On July 27, 1987, appellee filed a motion for contempt in which it alleged that appellant "willfully failed to make child support payments from January 15, 1982, through June 15, 1987, whereby he should have paid $7,860.00, but only paid $0.00." The citation was issued on August 10 and served on appellant on August 18, 1987.

Appellant filed a motion to transfer venue from Nueces County to Kleberg County on September 24, 1987, which the trial court denied.

The court heard appellee's motion on October 6, 1987, and ordered that: 1) appellant was in contempt of court; 2) appellee was to recover from appellant a judgment for $8,280.00 in unpaid child support; 3) appellant was to be committed to the Nueces County Jail for 90 days until purged of contempt; 4) the jail sentence will be suspended if appellant resumes paying child support as ordered; and 5) appellant's employer shall withhold from appellant's disposable earnings certain sums for payment of past and future child support.

Appellant asserts by his first point of error that the trial court erred in denying his motion to transfer venue. 1

Appellant's motion stated that according to appellee's motion for contempt and supporting affidavit, the mother and managing conservator of the minor child was a resident of Kingsville in Kleberg County, Texas. Appellant requested that the trial court transfer venue to Kleberg County pursuant to the mandatory provisions of section 11.06 of the Family Code.

Tex.Fam.Code Ann. § 11.06(b) (Vernon 1986) provides:

If a petition for further action concerning the child or a motion to modify or enforce a decree is filed in a court having continuing jurisdiction of the suit, on the timely motion of any party, the court shall transfer the proceeding to the county where venue is proper on the basis of either a supporting uncontroverted affidavit or after a hearing when a controverting affidavit contesting the venue has been filed. If the basis of the motion is that the child resides in another county, the court may deny the motion if it is shown that the child has resided in that county for less than six months at the time the proceeding is commenced. If the child resided in another county for six months or longer, the court shall transfer the proceeding to that county. In computing the period of time during which the child has resided in that county, the court shall not require that the period of residence be continuous and uninterrupted but shall look to the child's principal residence during the said six-months period.

Tex Fam.Code Ann. § 11.06(f) (Vernon 1986) sets forth the procedural requirements for the motion:

A motion to transfer by a petitioner or movant is timely if it is made at the time the initial pleadings are filed. A motion to transfer by any other party is timely if it is made on or before the Monday next after the expiration of 20 days after the date of service of citation or notice of the action or before the commencement of the hearing, whichever is sooner. If a timely motion to transfer has been filed and no controverting affidavit is filed within the period allowed for its filing, the proceeding shall be transferred promptly without a hearing to the proper court. (Emphasis added.)

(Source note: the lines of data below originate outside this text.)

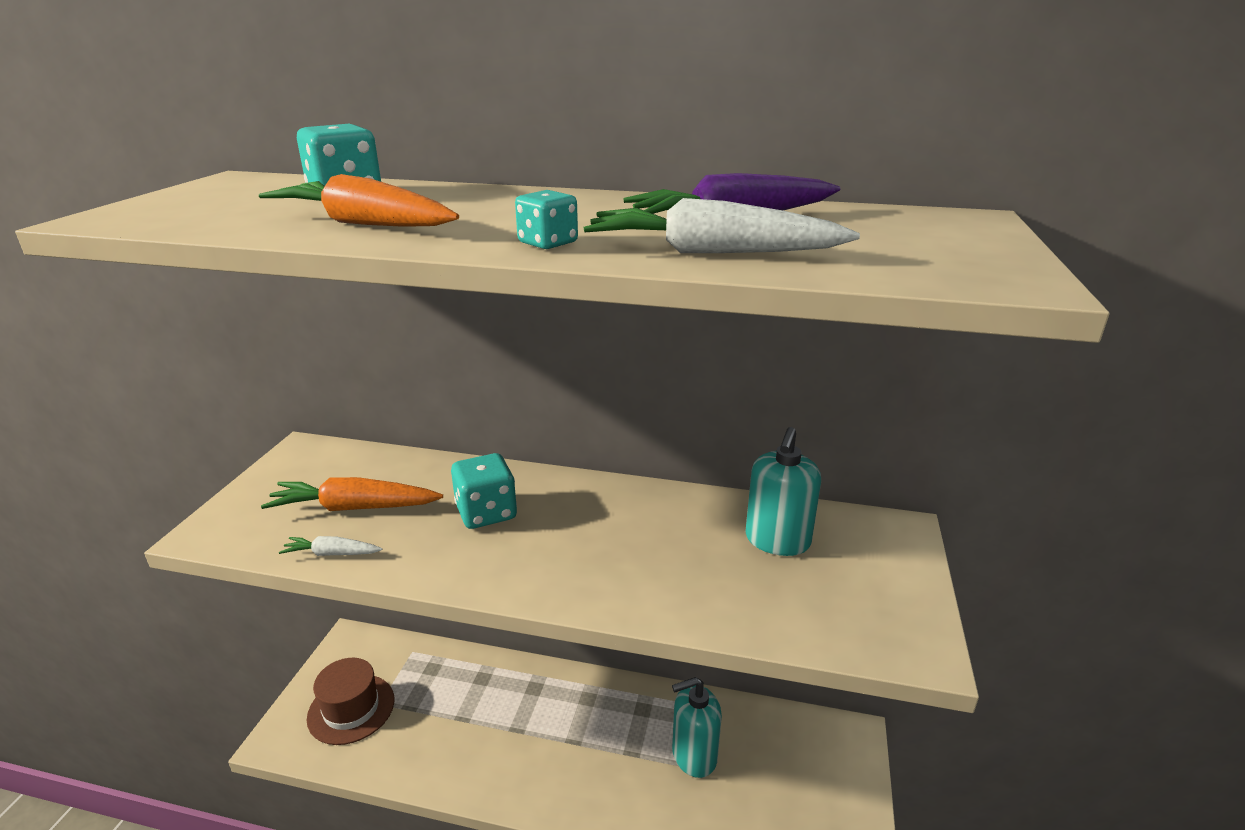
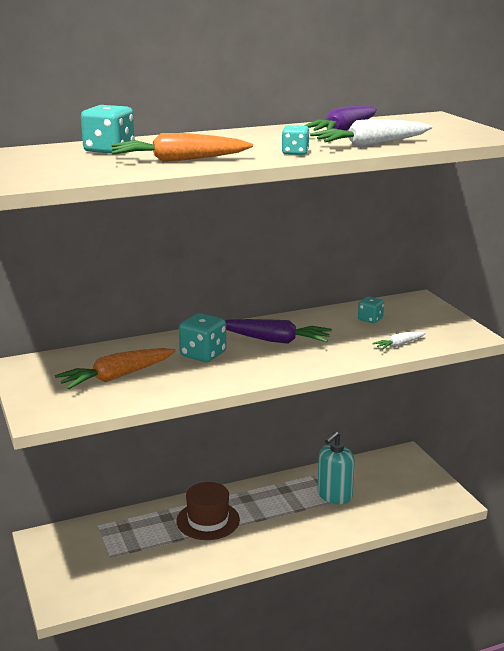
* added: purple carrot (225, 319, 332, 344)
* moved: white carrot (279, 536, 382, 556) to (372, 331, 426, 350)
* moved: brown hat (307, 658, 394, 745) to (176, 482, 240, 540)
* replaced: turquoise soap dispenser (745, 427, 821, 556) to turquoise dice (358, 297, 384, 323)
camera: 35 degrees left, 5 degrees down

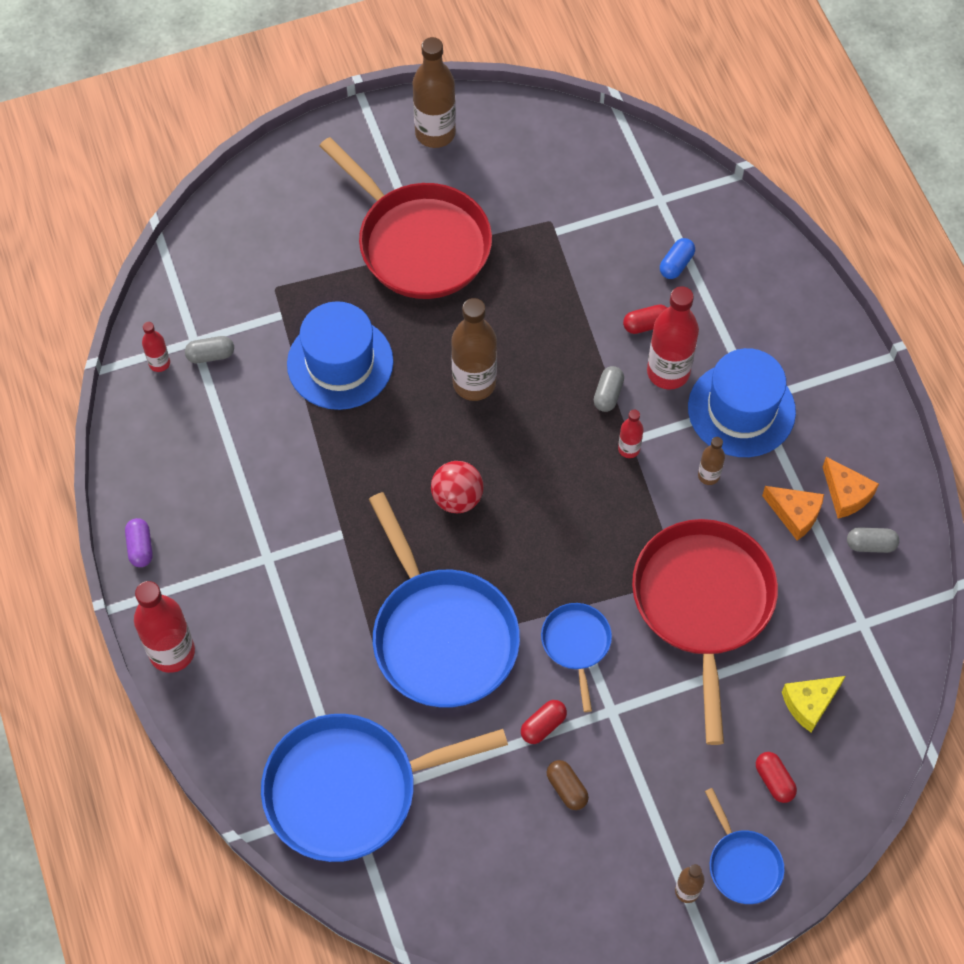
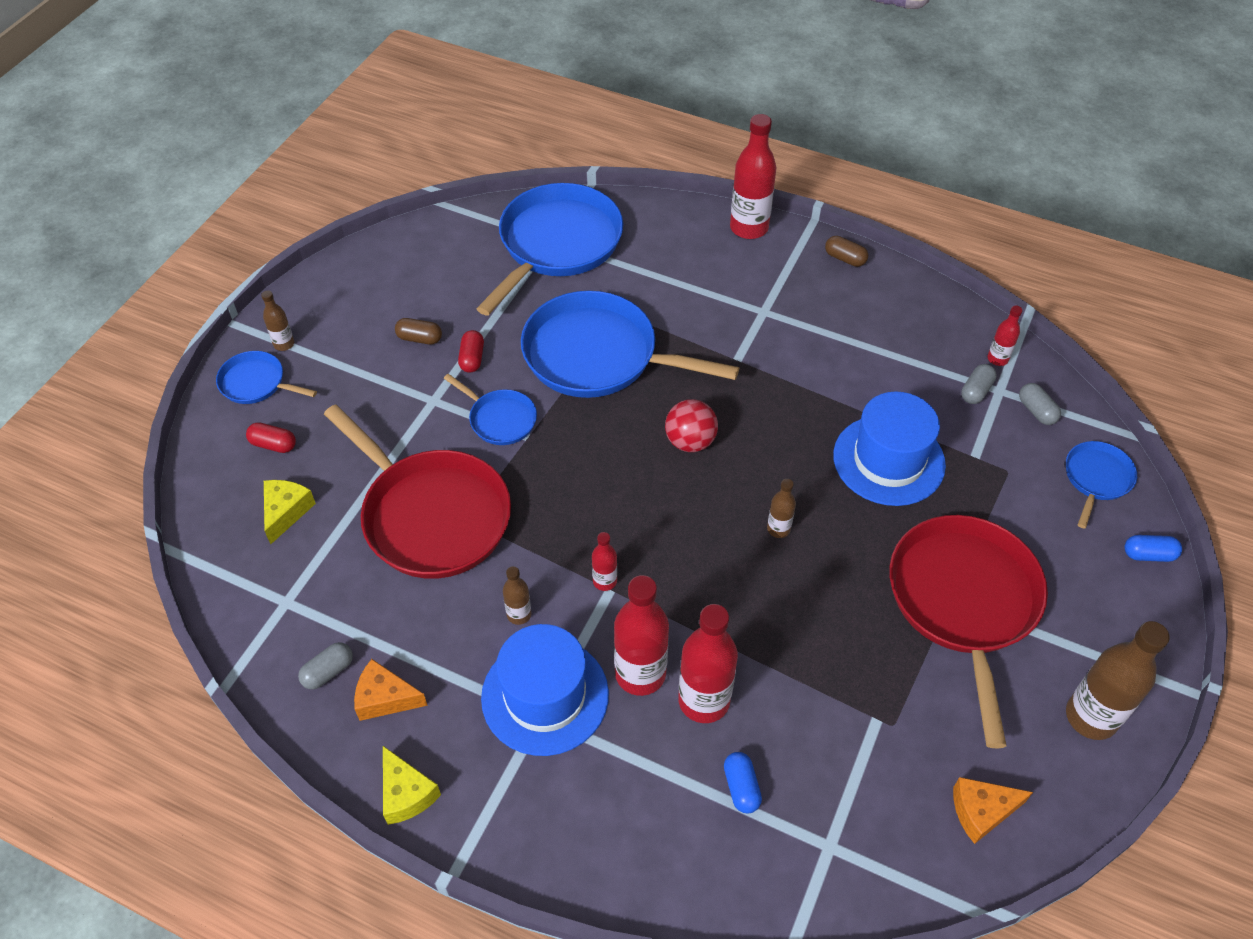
* added: yellow cheese (383, 746, 441, 825)
* added: blue pan (1066, 441, 1137, 529)
* added: blue capsule (1125, 535, 1182, 562)
* moved: grey capsule (594, 366, 624, 412) to (1019, 383, 1061, 425)
* moved: orange cheese (762, 486, 824, 541) to (953, 777, 1033, 844)
* replaced: red capsule (623, 304, 667, 334) to red bottle (678, 604, 738, 723)
* recoloured: purple capsule (125, 518, 153, 567) to brown capsule (825, 236, 868, 267)
* turned: red pan (320, 137, 492, 299) = (889, 515, 1048, 748) 90 degrees clockwise
* resized: brown bottle (451, 298, 497, 401) = (767, 479, 796, 538) x0.50
camera: 135 degrees right, 10 degrees down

The first Monday after the expiration of twenty days was September 14, 1987, and the hearing commenced on October 6. Hence, appellant would have had to file his motion by September 14, 1987, the earlier of the two dates, in order for it to have been timely. This he failed to do, as the motion was not filed until September 24, 1987. The motion to transfer not being timely, the transfer provisions of Section 11.06(f) were not mandated.

Appellant contends, however, that the trial court nevertheless should have considered his motion under Tex.R.Civ.P. 86 and Chapter 15 of the Texas Civil Practice and Remedies Code. We disagree. The transfer procedures in the Family Code governing suits affecting the parent-child relationship were designed to supplant regular venue rules of the rules of civil procedure, and are the exclusive mechanism for transferring the case or challenging venue....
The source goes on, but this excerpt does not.